Esse momento de introspecção, nas histórias que traz sentido a vida do herói, ele se modifica e abandona sua imagem de perfeição na busca pelo equilíbrio interno e o despertar de si mesmo, como um indivíduo único. Que foge aos padrões, se realiza, decide quem é, e para onde vai.
A valorização em excesso da perfeição e o sucesso cego, poderia ser analisada como uma doença social, cujo a contraparte cresce furtivamente quando ignorada. Deste modo nos deparamos de tempos em tempos com os demônios que queremos conter, seja um indivíduo à margem da criminalidade, uma doença, um colapso econômico, uma guerra civil, em algum momento, essa força surge para nos lembrar de sua existência.

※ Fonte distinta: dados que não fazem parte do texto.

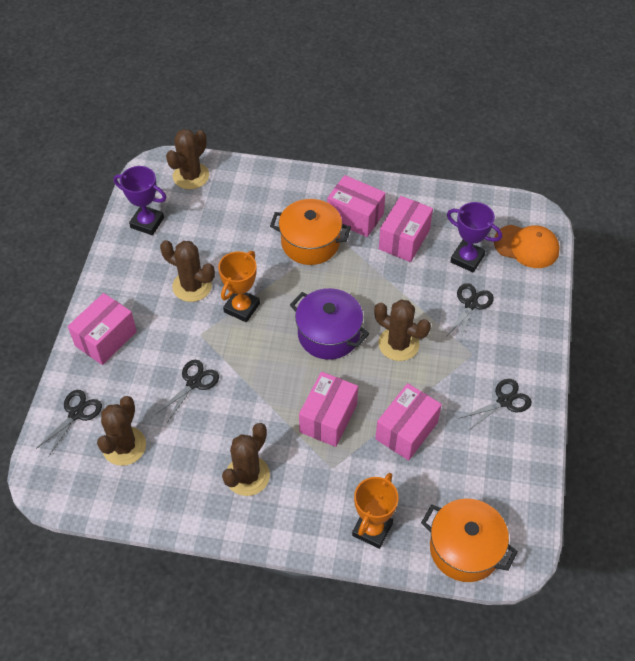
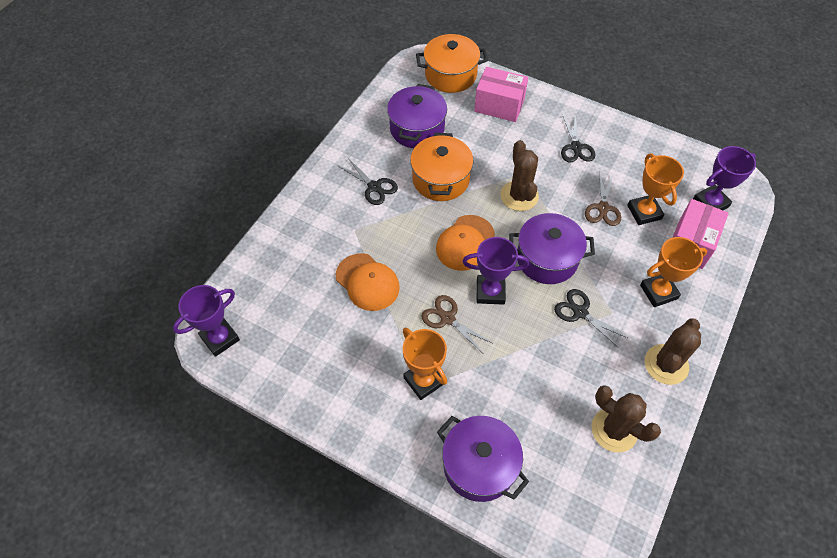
black scissors: 4 -> 3
brown cactus: 5 -> 3
brown scissors: 0 -> 2
orange cap: 1 -> 2
orange trophy: 2 -> 3
pink box: 5 -> 2
purple pot: 1 -> 3
purple trophy: 2 -> 3

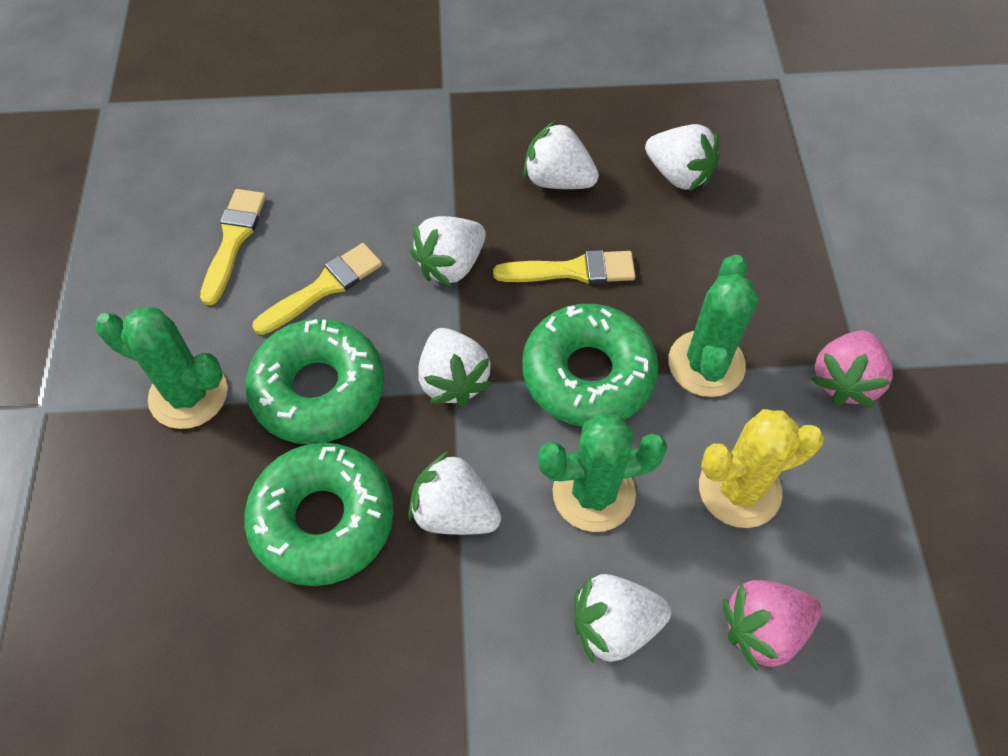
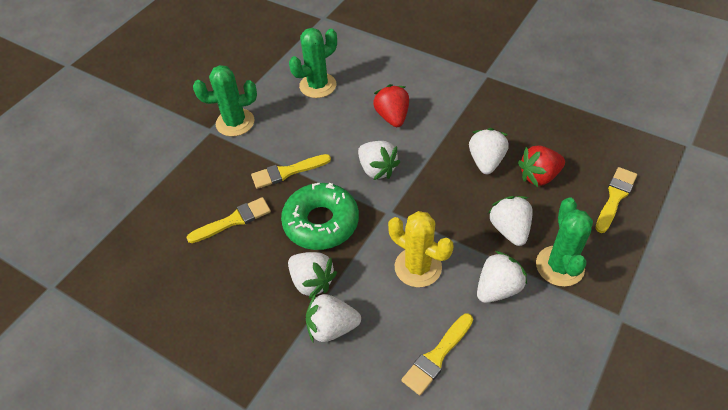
green donut: 3 -> 1
pink strawberry: 2 -> 0
red strawberry: 0 -> 2
yellow brush: 3 -> 4

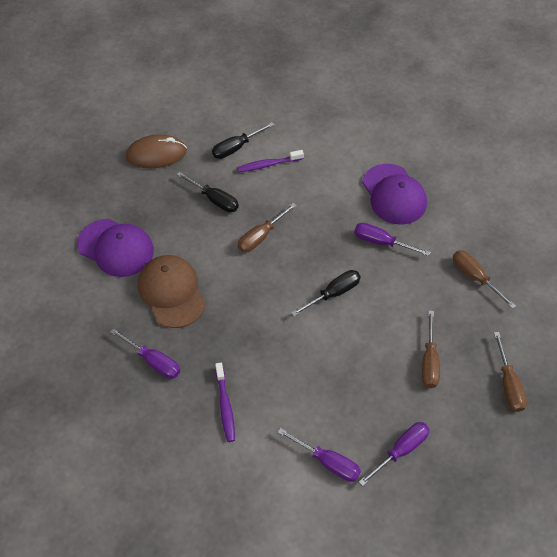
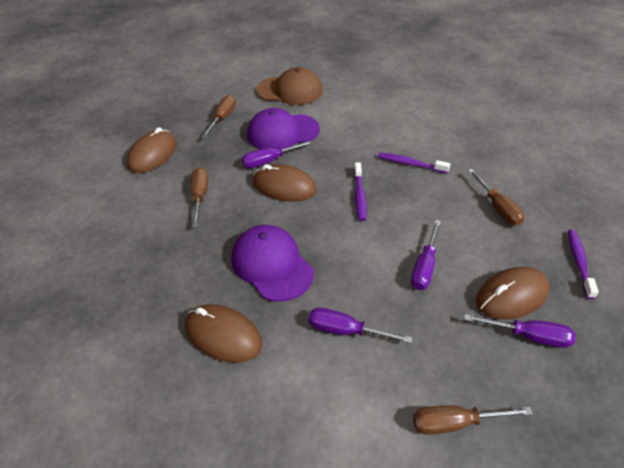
black screwdriver: 3 -> 0
brown mouse: 1 -> 4
purple toothbrush: 2 -> 3

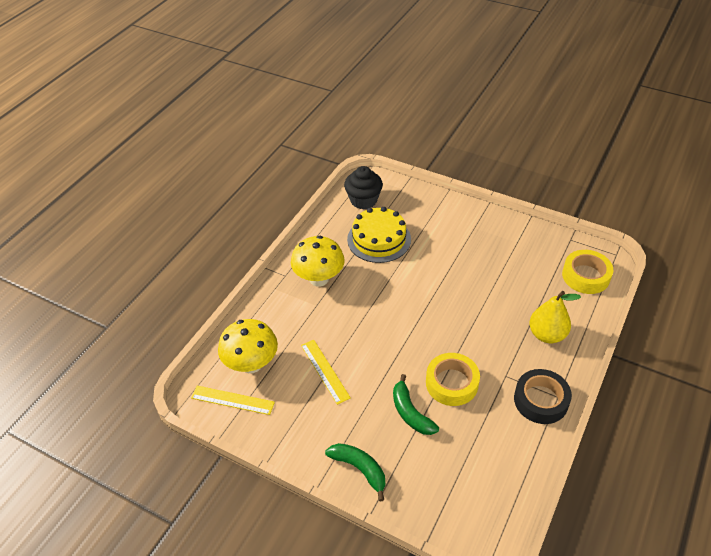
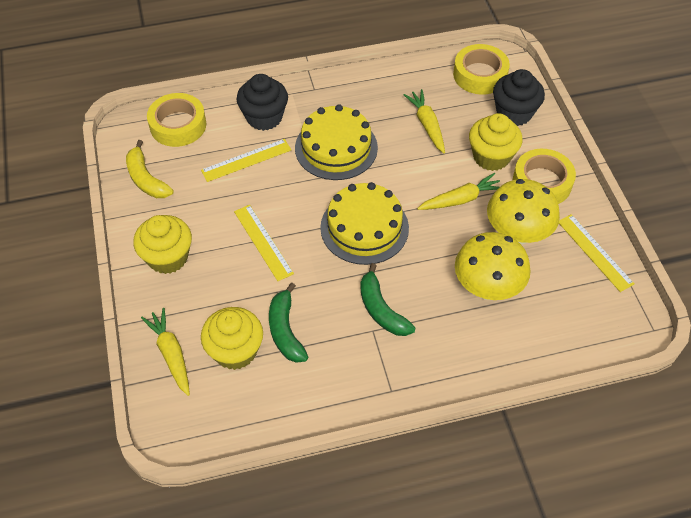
black cupcake: 1 -> 2
black tape: 1 -> 0
yellow banana: 0 -> 1
yellow cake: 1 -> 2
yellow carrot: 0 -> 3
yellow cupcake: 0 -> 3
yellow pear: 1 -> 0
yellow ruler: 2 -> 3
yellow tape: 2 -> 3

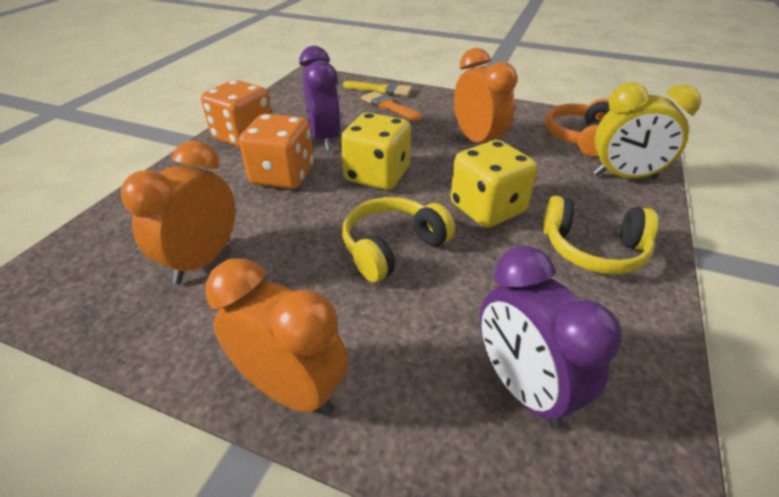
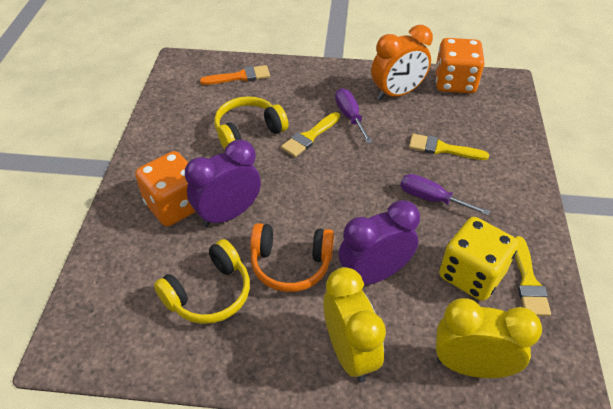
orange clock: 3 -> 1
purple screwdriver: 0 -> 2
yellow brush: 1 -> 3
yellow clock: 1 -> 2
yellow dice: 2 -> 1

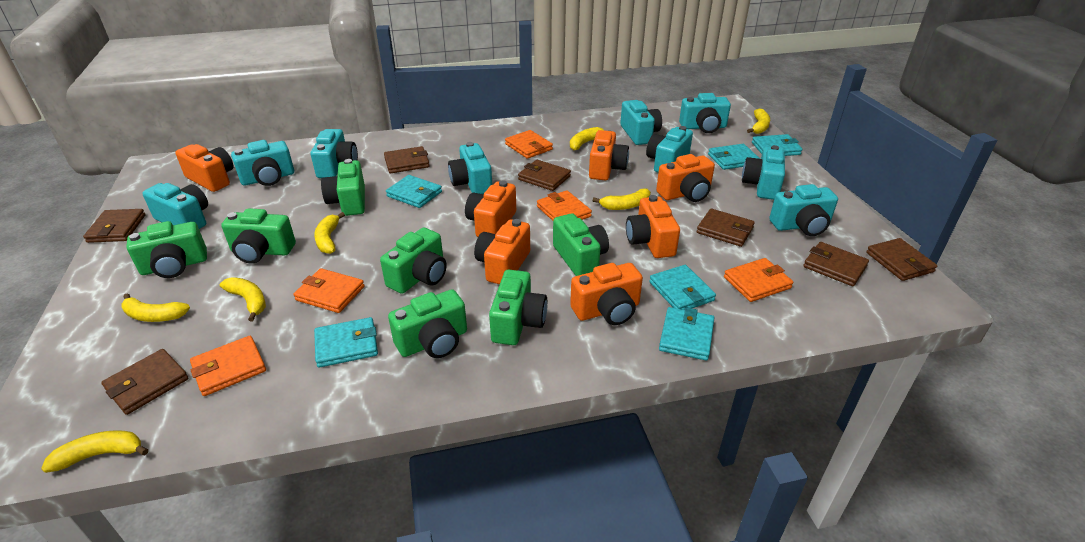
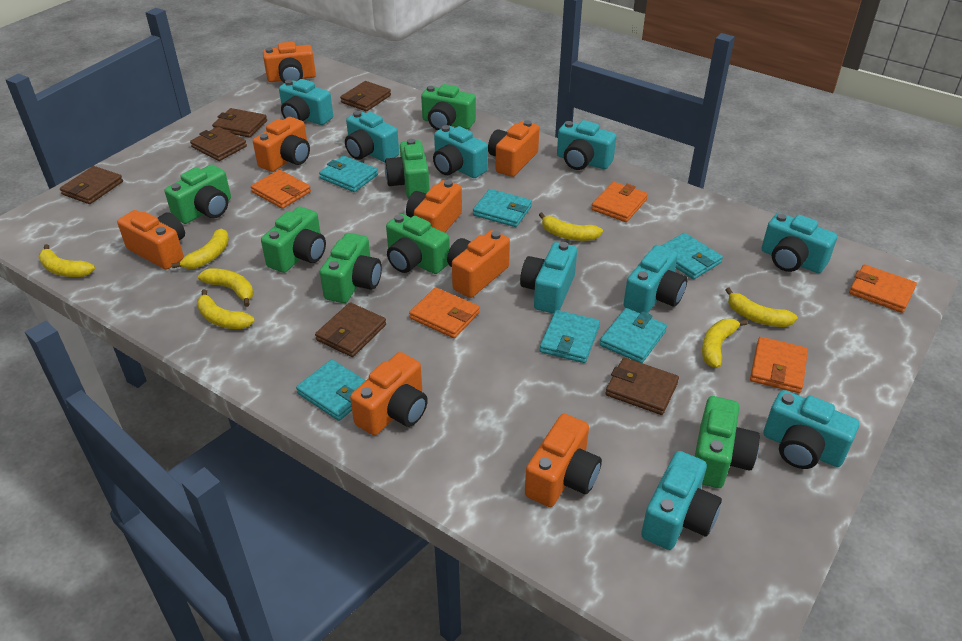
brown wallet: 7 -> 6
orange camera: 7 -> 8

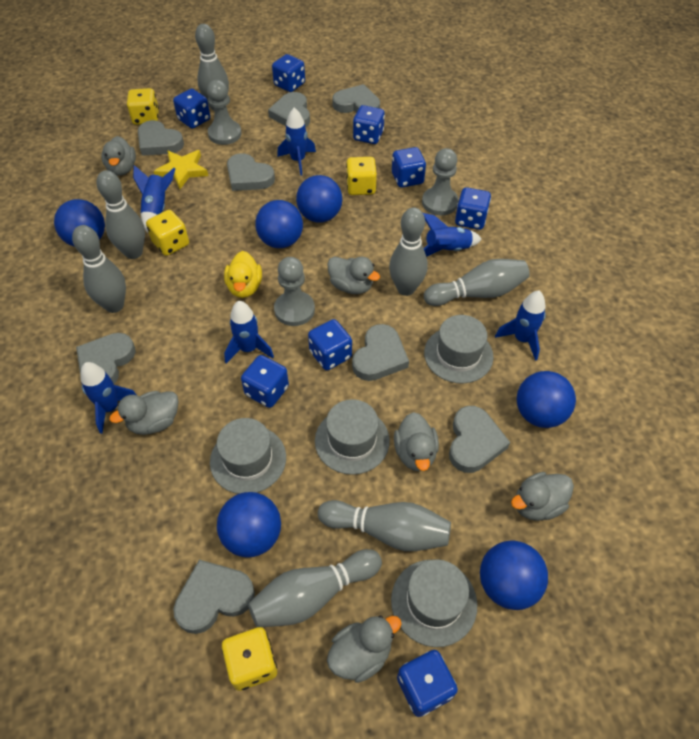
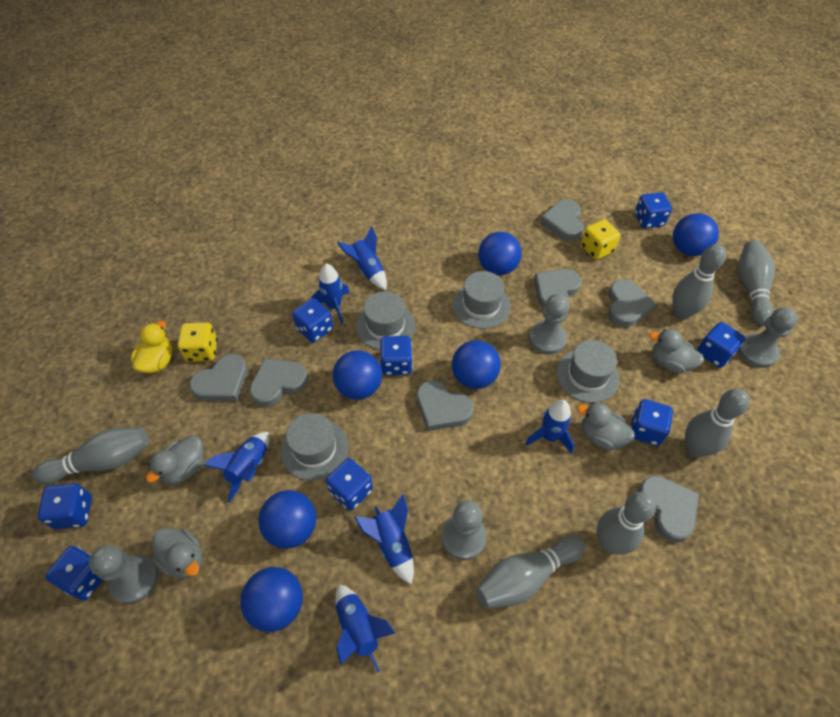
grey bowling pin: 7 -> 6
grey duck: 6 -> 4
grey heart: 8 -> 7
grey pawn: 3 -> 4
yellow dice: 4 -> 2
yellow star: 1 -> 0

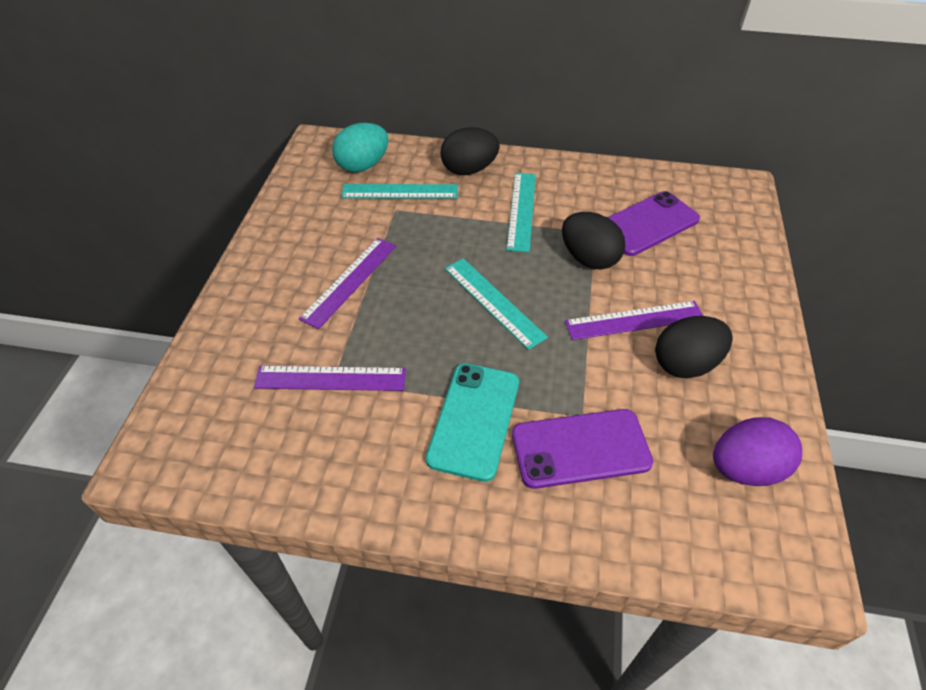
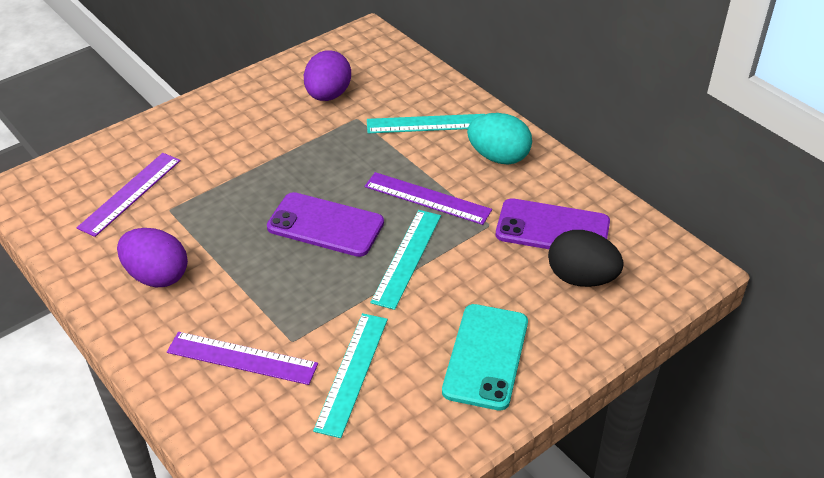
black egg: 3 -> 1
purple egg: 1 -> 2

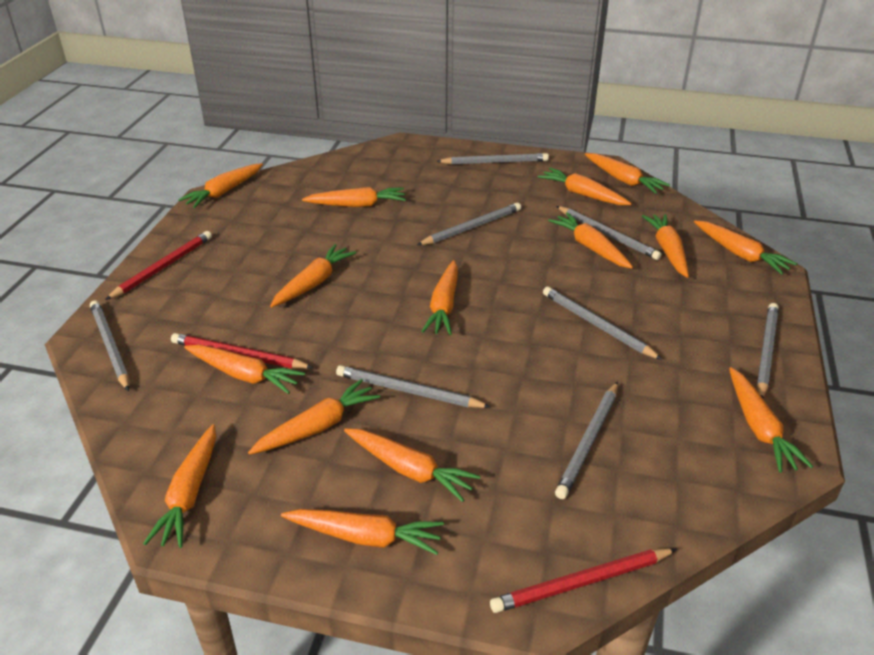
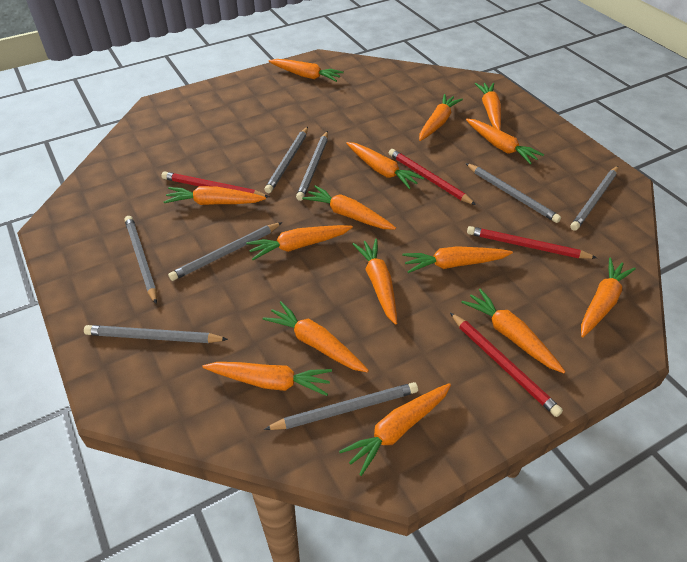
red pencil: 3 -> 4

Os Heróis ou Super-Heróis, sempre serão um modelo a seguir, é um importante símbolo de esperança e mudança, sua conduta positiva revela o melhor do ser humano. Todavia estipular um modelo padrão, para todas as situações, sem um senso crítico sobre as ações tomadas, nos torna apenas zumbis, em sua busca por satisfação pessoal, pelo prazer da carne que um dia foi. Devemos decidir se seremos zumbis super-poderosos, ou modelos de realização humana na plenitude de sentido que a palavra traz.
A crítica do anime está nas aparências, na superficialidade do símbolo e a escassez de aspecto um humano deveras importante, a individualidade, típica da diversidade cultural, que nos permite ser quem realmente somos, assumindo defeitos e qualidades.